Strasburg Lt. Jason Ford testified that he arrived at the house and concluded that McElroy had been drinking heavily. Ford described McElroy as "glassy-eyed," with "slurred speech, very confused, disoriented." He also said McElroy had trouble standing.
Campola rejected arguments from defense attorney David Parker of Woodstock that McElroy's actions did not endanger anyone, especially since Smith was not in the room when the gun went off.
Parker described McElroy as "falling asleep" when Smith saw him after the gun fired.
"Mr. McElroy was obviously surprised as to what happened," Parker said.
Campola argued that case law showed that McElroy was still criminally liable for putting himself in danger when the gun fired.
"What happened here, your honor, was reckless discharge of a firearm," Campola told Houff.
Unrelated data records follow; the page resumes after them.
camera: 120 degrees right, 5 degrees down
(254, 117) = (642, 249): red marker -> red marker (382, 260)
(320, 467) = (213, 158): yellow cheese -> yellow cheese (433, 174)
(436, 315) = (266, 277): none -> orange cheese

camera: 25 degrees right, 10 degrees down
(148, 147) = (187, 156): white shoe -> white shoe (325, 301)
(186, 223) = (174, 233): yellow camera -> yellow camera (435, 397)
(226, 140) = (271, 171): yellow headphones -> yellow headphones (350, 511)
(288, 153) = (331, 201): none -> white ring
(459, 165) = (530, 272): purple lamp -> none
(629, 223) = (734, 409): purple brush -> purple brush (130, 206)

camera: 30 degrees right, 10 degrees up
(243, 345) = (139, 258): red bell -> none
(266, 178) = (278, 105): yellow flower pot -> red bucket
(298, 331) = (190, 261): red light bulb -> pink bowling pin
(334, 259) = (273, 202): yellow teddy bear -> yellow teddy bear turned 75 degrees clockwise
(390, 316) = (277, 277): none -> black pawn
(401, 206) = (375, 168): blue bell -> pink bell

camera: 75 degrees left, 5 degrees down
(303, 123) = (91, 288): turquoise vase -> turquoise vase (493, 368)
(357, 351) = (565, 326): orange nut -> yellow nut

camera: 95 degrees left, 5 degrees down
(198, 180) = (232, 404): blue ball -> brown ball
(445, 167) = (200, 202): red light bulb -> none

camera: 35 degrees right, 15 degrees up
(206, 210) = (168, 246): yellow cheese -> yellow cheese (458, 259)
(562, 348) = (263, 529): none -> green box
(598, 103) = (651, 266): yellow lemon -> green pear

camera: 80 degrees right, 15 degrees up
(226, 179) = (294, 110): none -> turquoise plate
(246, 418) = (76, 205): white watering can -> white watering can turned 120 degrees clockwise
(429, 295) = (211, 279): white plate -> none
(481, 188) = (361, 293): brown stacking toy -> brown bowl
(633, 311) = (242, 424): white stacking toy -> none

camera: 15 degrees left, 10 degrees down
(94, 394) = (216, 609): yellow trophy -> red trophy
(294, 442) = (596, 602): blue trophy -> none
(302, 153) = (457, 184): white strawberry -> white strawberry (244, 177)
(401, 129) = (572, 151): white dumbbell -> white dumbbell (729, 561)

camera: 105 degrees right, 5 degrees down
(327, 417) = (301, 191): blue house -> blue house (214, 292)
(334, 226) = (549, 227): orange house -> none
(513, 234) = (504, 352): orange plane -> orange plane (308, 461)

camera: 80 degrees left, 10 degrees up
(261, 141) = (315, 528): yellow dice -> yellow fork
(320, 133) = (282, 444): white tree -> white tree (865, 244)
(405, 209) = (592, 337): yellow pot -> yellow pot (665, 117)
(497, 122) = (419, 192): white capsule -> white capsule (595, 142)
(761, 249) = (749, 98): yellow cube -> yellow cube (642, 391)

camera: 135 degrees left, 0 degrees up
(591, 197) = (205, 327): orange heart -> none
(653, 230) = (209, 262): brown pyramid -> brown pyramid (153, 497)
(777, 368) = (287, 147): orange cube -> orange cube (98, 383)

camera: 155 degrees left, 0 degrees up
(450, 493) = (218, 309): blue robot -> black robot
Houff said he was persuaded that Smith would not have left McElroy alone with the gun if he had been worried he was intending to misuse it.
"It's just not clear to me that anybody was in danger," Houff said.
Campola said after the hearing that he was undecided about whether to take the case before a grand jury for a possible indictment.
"We're just going to look over the evidence that came forth today and go from there," Campola said.
McElroy's status with the Forest Service is unclear. He was placed on administrative leave after the incident. He and Parker refused to comment after the hearing about his job. A spokesman for the Forest Service said no information was available Monday about McElroy's employment. An online employee directory still listed him as part of the agency workforce.